Serge Lang has given a proof of the factor theorem of polynomial functions in his chapter on functions (Chapter 13). The statement of the theorem and the proof is as follows:
Theorem:
Let $f$ be a polynomial of degree $\leqslant n$ and let $c$ be a root. Then there exists a polynomial $g$ of degree $\leqslant n — 1$ such that for all numbers $x$ we have
$f(x)=(x - c)g(x)$.
Proof:
Write
$f(x)=a_{0}+a_{1}x+a_{2}x^2+...+a_{n}x^n$.
Substitute the value
$x=(x —c)+c$
for $x$. Each $k$-th power, for $k = 0,...,n$, of the form
$((x-c)+c)^k$
can be expanded out as a sum of powers of $(x—c)$ times a number.

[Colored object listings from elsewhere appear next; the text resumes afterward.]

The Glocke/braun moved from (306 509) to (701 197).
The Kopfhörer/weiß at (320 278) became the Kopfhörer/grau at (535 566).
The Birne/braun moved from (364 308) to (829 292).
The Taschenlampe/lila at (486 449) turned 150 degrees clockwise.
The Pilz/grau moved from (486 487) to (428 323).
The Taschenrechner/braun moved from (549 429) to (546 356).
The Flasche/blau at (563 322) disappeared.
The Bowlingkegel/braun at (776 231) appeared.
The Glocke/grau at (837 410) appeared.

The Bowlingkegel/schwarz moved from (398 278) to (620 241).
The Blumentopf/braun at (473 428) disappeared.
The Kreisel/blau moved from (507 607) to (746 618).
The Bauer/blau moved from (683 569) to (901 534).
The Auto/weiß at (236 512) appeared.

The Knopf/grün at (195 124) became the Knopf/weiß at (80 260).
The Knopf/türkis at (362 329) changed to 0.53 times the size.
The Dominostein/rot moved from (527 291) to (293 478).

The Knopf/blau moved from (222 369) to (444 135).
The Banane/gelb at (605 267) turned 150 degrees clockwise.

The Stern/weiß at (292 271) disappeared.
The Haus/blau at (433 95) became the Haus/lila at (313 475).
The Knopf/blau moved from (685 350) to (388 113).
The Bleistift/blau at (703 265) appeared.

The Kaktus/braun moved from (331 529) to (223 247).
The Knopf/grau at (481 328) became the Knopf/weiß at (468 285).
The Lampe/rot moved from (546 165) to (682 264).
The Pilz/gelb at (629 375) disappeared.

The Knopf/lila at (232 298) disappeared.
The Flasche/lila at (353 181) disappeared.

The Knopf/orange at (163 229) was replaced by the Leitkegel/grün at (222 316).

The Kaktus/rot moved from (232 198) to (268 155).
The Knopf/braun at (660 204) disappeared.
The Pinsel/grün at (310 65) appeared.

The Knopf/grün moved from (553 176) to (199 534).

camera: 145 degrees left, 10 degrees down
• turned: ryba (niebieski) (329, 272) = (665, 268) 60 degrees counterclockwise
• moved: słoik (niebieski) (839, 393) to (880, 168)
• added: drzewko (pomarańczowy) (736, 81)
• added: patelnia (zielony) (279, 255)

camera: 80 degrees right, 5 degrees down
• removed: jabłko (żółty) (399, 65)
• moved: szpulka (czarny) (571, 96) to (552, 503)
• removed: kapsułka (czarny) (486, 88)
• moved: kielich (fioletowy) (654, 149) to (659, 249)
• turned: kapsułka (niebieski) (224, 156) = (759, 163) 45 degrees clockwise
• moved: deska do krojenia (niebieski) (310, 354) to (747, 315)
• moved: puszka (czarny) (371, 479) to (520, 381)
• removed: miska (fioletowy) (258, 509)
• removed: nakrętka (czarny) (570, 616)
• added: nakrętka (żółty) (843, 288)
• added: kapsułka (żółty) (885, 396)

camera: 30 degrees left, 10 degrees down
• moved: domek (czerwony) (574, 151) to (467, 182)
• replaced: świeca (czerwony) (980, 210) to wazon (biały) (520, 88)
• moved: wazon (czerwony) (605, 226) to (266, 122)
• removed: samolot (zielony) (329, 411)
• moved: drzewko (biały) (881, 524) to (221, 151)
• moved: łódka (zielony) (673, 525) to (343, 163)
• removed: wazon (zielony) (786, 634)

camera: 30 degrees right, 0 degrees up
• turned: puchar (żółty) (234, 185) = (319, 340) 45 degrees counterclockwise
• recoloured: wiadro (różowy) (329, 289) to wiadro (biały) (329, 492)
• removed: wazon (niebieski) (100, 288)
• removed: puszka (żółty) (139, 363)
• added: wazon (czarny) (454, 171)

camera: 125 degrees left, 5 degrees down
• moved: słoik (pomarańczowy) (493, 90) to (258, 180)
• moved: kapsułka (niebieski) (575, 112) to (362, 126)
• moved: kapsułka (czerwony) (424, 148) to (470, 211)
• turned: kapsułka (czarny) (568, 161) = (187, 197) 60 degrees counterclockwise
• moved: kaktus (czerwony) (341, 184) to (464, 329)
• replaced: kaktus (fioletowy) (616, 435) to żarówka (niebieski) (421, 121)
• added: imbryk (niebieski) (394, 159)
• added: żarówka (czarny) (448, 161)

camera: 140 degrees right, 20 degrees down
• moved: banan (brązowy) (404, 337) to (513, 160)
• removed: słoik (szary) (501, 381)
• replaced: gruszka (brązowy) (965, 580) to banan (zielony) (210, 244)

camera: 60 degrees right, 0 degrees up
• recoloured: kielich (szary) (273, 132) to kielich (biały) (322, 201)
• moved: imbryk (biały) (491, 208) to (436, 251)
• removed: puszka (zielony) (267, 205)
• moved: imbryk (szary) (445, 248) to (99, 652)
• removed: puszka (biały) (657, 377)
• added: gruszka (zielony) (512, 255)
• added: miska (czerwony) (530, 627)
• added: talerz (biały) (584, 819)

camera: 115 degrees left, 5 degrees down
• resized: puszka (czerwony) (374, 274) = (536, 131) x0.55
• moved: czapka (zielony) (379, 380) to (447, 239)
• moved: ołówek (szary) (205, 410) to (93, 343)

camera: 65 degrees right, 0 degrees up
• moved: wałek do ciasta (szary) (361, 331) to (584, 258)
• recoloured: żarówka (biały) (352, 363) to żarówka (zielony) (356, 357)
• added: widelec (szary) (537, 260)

Hence there exist numbers $b_{0}, b_{1},..., b_{n}$ such that
$f(x)=b_{0}+b_{1}(x-c)+b_{2}(x-c)^2+...+b_{n}(x-c)^n$,
for all $x$. But $f(c)=0$. Hence
$0=f(c)=b_{0}$,
and all the other terms on the right have the value $0$ for $x=c$. This proves that $b_{0}=0$. But then we can factor
$f(x)=(x-c)(b_{1}+b_{2}(x-c)+...+b_{n}(x-c)^{n-1} $
We let
$g(x)=b_{1}+b_{2}(x-c)+...+b_{n}(x-c)^{n-1}$,
and we see that our theorem is proved.
I am unable to grasp how
$((x-c)+c)^k$
can be expanded out as a sum of powers of $(x—c)$ times a number.
Binomial theorem: $$(A + B)^k = \sum_{p=0}^k C(k, p)A^p B^{k-p},$$ and substitute in $A = (x - c)$, $B = c$.